David Cameron vows to review Sinn Fein allowances
Sinn Fein MPs who choose not to attend Parliament but still claim expenses are being let “off the hook”, the Prime Minister said yesterday.
David Cameron pledged to “re-examine” the rules which currently allow the payment of allowances to the party's five MPs, including party president Gerry Adams and Northern Ireland Deputy First Minister Martin McGuinness.
At Commons Question Time, the DUP’s William McCrea asked: “Do you believe that it is acceptable that Members' allowances are being paid for Members of this House who do not take their seats nor do they participate in the work of this House? When will this injustice be remedied?”
Mr Cameron replied: “I would like us to look and see if we can make the argument where there isn't a case for Sinn Fein Members not to take their seats.

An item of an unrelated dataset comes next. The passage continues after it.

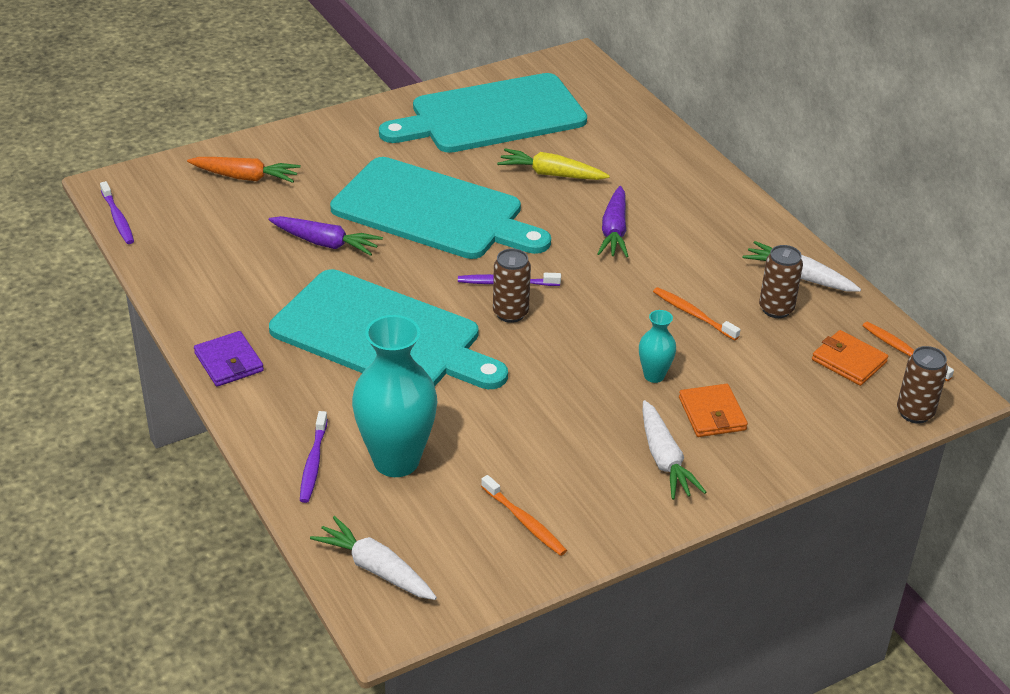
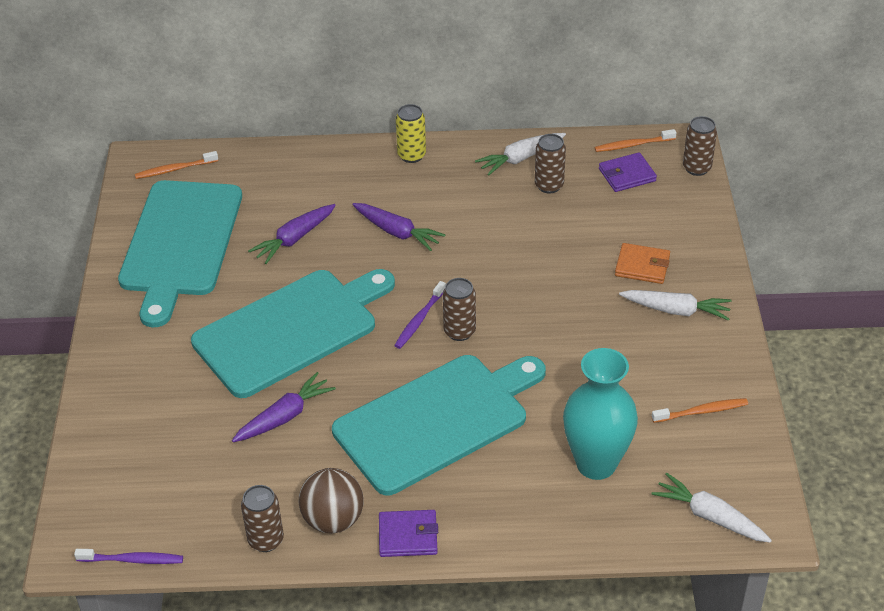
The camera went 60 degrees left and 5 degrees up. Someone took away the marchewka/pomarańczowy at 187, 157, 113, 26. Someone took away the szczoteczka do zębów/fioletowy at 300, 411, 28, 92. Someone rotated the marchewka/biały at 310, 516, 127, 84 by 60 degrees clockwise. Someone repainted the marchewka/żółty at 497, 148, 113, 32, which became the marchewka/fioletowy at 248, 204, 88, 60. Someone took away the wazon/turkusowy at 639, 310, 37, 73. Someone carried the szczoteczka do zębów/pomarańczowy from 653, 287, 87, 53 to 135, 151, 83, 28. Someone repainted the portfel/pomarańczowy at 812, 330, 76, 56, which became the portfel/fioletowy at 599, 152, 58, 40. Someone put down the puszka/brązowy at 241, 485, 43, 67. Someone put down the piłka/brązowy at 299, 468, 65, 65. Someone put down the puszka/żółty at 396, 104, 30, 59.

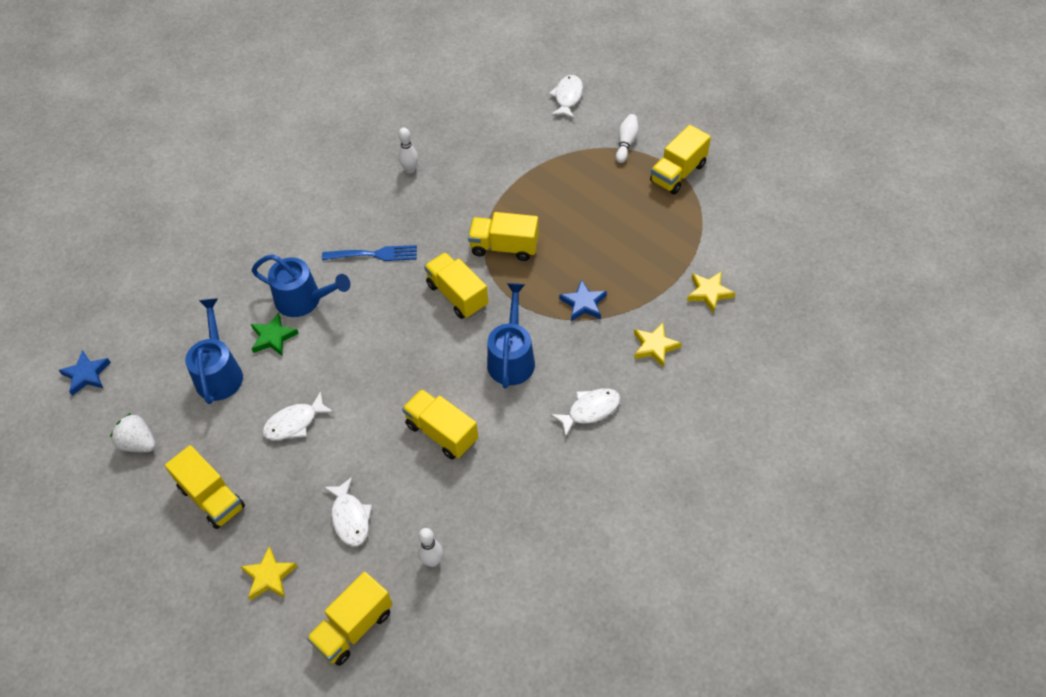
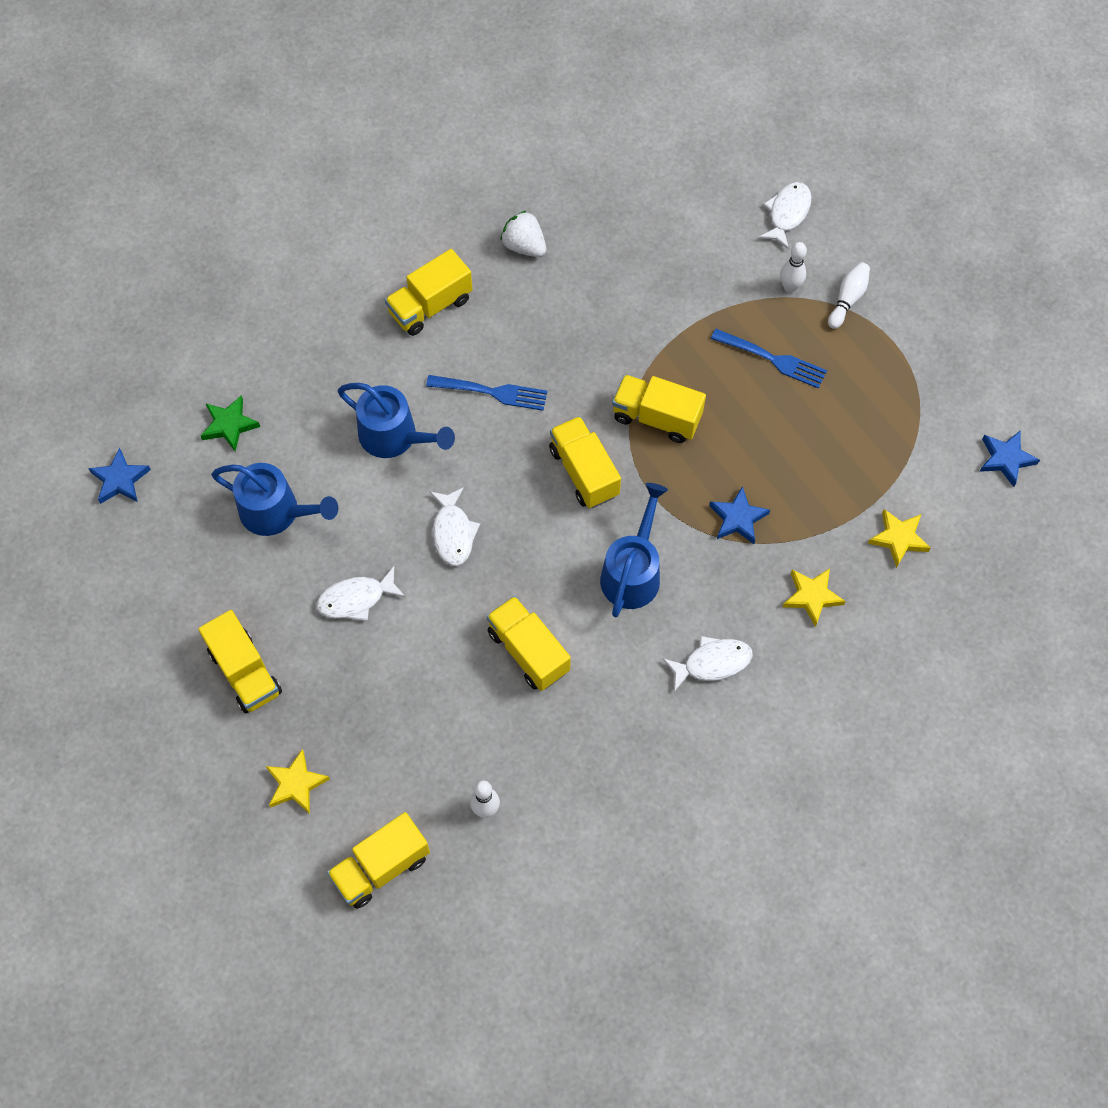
The camera went 10 degrees right and 10 degrees up. Someone carried the truskawka/biały from 110, 413, 46, 39 to 500, 211, 46, 46. Someone rotated the konewka/niebieski at 185, 298, 58, 106 by 105 degrees clockwise. Someone carried the gwiazda/zielony from 251, 313, 48, 43 to 201, 395, 59, 57. Someone carried the ryba/biały from 323, 477, 49, 70 to 430, 487, 50, 79. Someone carried the kręgiel/biały from 398, 128, 20, 46 to 780, 242, 27, 51. Someone carried the ciężarówka/żółty from 650, 125, 61, 69 to 385, 249, 87, 87. Someone put down the widelec/niebieski at 711, 329, 116, 60. Someone put down the gwiazda/niebieski at 979, 431, 61, 56.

“I think at the moment we let them off the hook. So I would like to re-examine this argument and see if we can find a new way of doing this.”
At the height of the expenses scandal last year, the Tory spokesman on Northern Ireland, Owen Paterson — now Secretary of State — said: “I think that it is inconceivable that incoming Conservative MPs would vote to continue paying millions of pounds of public money to elected members who do not take their seats.”
Commons Leader Sir George Young said earlier this month, however, that payment of allowances was no longer a matter for Government and was dealt with by the Independent Parliamentary Standards Authority.